Friday 24 May 2019

TOEIC English Language Test and Home Office flaky data




The National Audit Office has just published its Investigation into The Response to Cheating in English Language Tests. The report criticises the Home Office for failing to protect students wrongly accused of cheating in an English language test that they had to sit as part of a visa application process.

Approximately 2500 students have been forcibly removed from the United Kingdom after being accused of cheating and another 7200 left the country after being warned that they faced detention and removal if they remained. So far 12,500 appeals have been heard in the courts of which 3600 have been won.

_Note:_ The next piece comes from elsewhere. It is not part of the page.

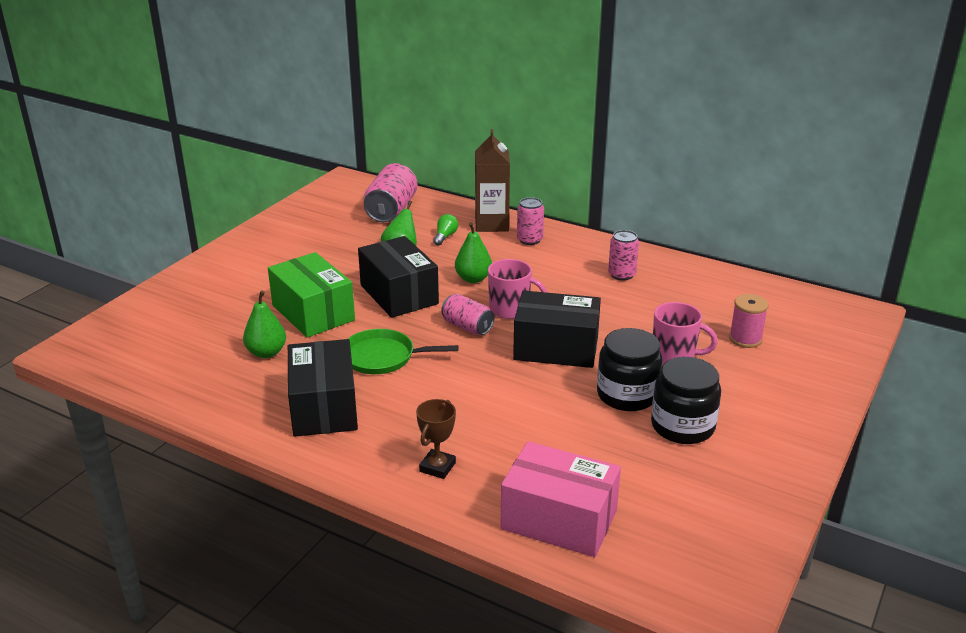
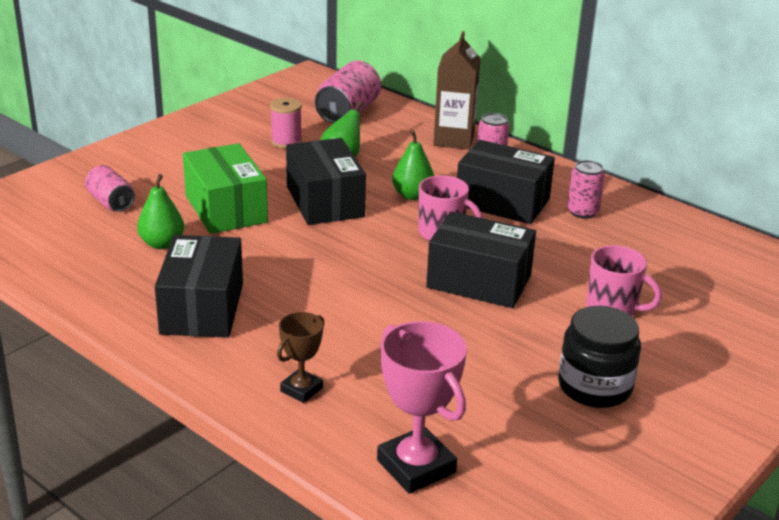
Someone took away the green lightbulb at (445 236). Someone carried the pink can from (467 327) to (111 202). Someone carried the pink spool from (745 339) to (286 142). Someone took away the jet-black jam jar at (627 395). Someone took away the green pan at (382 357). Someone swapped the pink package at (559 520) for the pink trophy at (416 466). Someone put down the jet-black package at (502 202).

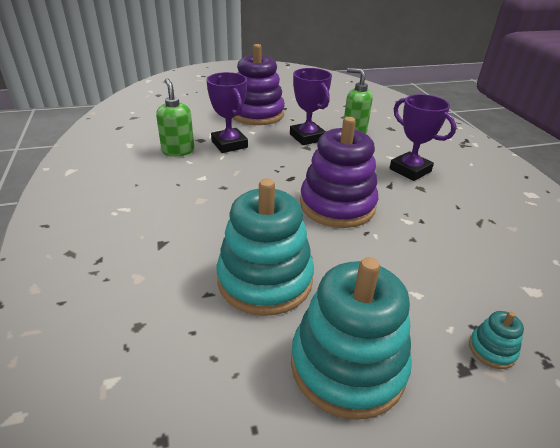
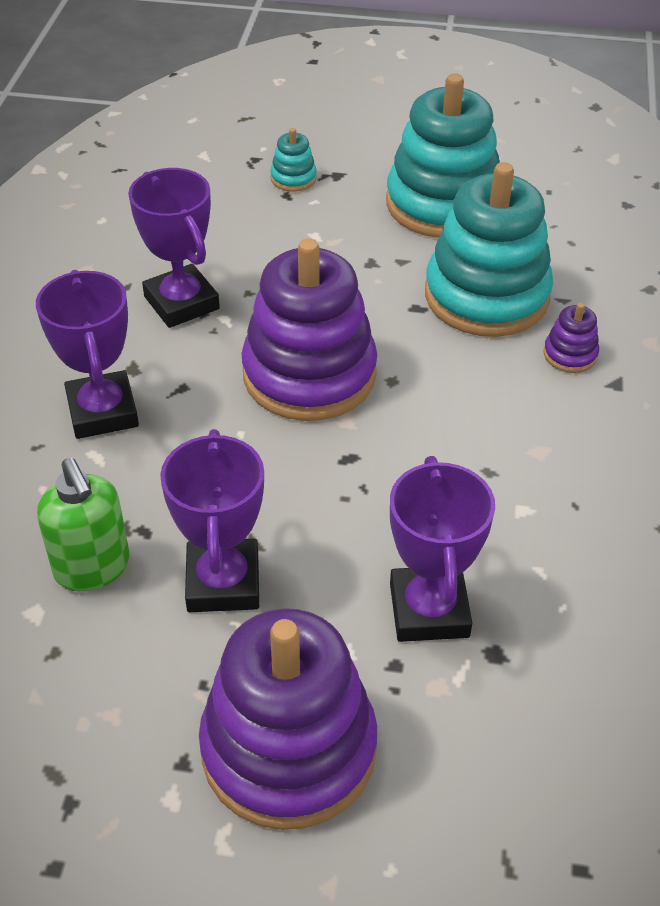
Someone took away the green soap dispenser at (178 151). Someone put down the violet trophy at (181 303). Someone put down the violet ring stacker at (570 355).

The test was known as TOEIC (Test Of English for International Communication) and consisted of a written and verbal element. The aim was to ensure that overseas students applying for UK study had relevant levels of fluency in English. The Home Office contracted the task to a US operation called ETS. ETS in turn contracted with a number of UK language schools to act as test centres. The tests themselves were mediated by computer and the results were assessed back in the United States.
The Home Office received a stream of data from ETS which it then converted into a “look up tool” and officials used this in determining whether tests had been passed and if there had been cheating.

There is no doubt that cheating occurred, indeed a BBC Panorama programme in February 2014 showed it taking place as students were prompted to input “correct” answers. Large-scale frauds were being carried out by some of the test centres, presumably in return for covert fees. But large numbers of students taking the test were wholly capable of passing the test unaided. Everything depended, therefore, on the reliability of the data that ETS supplied to the Home Office.

The full NAO report describes the many obstructions that were put in the way of those who wished to appeal and how many applicants were detained or removed without having any significant opportunity to appeal.

In fact by 2016, if not before, it was clear that the ETS data was insufficiently reliable for the Home Office to be taking the actions that it did.

One element of the testing was about verbal skills and it was being suggested that large numbers of the voice files that were thereby collected were not of the actual applicant but as some proxy. Specialists in forensic voice analysis said that the tests that were used by ETS to link a voice file to a real person were insufficient to function reliably at the quantity of files that had to be examined. The point was not that in absolute terms the tests used were unreliable but that they were insufficient to be relied on solely for important decision making.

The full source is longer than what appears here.